同校は教育理念として『心豊かな人間形成』を掲げ、徳育教育にも力を入れている。今回の講演は徳育教育の一環として企画されたもので、−裸で学んだ人生観(自分らしく生きる)−をテーマに、納谷氏の生い立ちから、新弟子時代、大関、横綱から前人未踏の幕内32回優勝を飾り引退するまでを中心に、相撲人生を振り返りながら印象に残ったことや出会った人々などについて総合養成科、食肉販売科の学生を前に語った。学生のほとんどは納谷氏の現役時代を知らないため、ライバル達との勝負や社会福祉活動が評価され紫綬褒賞を受けた経緯などをまとめたビデオを講演に先立ち鑑賞した。横綱“大鵬”の相撲を初めて見た学生からは、その強さと相撲取りとしての美しさに感嘆の声が漏れた。

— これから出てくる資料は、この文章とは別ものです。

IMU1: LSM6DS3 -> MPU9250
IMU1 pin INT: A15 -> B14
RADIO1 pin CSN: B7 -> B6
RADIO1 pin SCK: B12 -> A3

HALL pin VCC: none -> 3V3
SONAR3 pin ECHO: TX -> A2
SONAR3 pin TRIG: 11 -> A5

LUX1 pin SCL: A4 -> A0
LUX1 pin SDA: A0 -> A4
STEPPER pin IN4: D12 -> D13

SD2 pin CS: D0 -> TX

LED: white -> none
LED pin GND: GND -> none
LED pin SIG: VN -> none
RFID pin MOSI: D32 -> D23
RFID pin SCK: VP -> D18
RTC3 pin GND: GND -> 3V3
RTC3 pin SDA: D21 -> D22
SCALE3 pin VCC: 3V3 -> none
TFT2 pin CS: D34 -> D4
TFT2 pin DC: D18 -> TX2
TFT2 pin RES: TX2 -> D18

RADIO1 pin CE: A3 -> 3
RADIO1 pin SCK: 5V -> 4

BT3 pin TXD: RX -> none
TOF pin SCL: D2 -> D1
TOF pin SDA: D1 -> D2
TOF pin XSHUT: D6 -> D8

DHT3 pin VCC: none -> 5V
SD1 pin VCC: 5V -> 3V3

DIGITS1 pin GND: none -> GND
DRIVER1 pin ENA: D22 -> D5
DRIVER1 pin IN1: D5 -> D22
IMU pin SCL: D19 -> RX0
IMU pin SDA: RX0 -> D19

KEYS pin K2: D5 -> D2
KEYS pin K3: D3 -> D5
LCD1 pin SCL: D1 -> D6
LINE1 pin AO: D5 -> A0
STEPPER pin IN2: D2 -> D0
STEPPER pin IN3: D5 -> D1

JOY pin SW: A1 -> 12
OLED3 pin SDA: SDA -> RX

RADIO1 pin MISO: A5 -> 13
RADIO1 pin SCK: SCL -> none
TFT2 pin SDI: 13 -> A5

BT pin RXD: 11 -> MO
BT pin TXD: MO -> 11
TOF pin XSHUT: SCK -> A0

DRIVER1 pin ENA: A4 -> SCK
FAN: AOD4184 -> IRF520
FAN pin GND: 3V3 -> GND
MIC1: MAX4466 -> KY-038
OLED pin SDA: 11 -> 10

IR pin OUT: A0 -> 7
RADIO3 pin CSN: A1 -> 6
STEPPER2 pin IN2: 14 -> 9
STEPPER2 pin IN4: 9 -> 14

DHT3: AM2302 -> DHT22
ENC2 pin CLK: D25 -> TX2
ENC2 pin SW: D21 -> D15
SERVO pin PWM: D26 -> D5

納谷氏は「私は相撲取りです。裸で人前に立つのは平気なのですが、スーツを着て人前で話すのはとても苦手。しかし、私の経験がみなさんの役に立つのであればと思い、今日ここに来ました」と、ユーモアを交えて挨拶した。講演では、「人を差別してはいけない。しかし、平等、対等ではない」、「人はそれぞれ素質を持っている。努力することによって必ず報われる」、「単純なことが一番難しい」などと、自分が行ってきた相撲の稽古と重ね合わせながら熱く語った。「入った以上はこの世界(相撲界)で骨を埋めようと決心した。基本が大切だと思い毎日てっぽう2000回、しこ500回を日課にした」と語りかけ、自らが選んだ道を基本を忘れずに邁進してほしいと学生をはげました。
最後に、納谷氏から学校に送られた“夢”と書かれた『書』について説明があった。「夢を持つことは大切なことだ。しかし、それを実現させる努力をしなければ夢ではない」と、夢の持つ意味を語り、学生の今後の努力に期待を寄せた。学生は昭和の大横綱に最初は緊張していたが、飾り気のない話しぶりに引き込まれ深い感銘を受けた様子だった。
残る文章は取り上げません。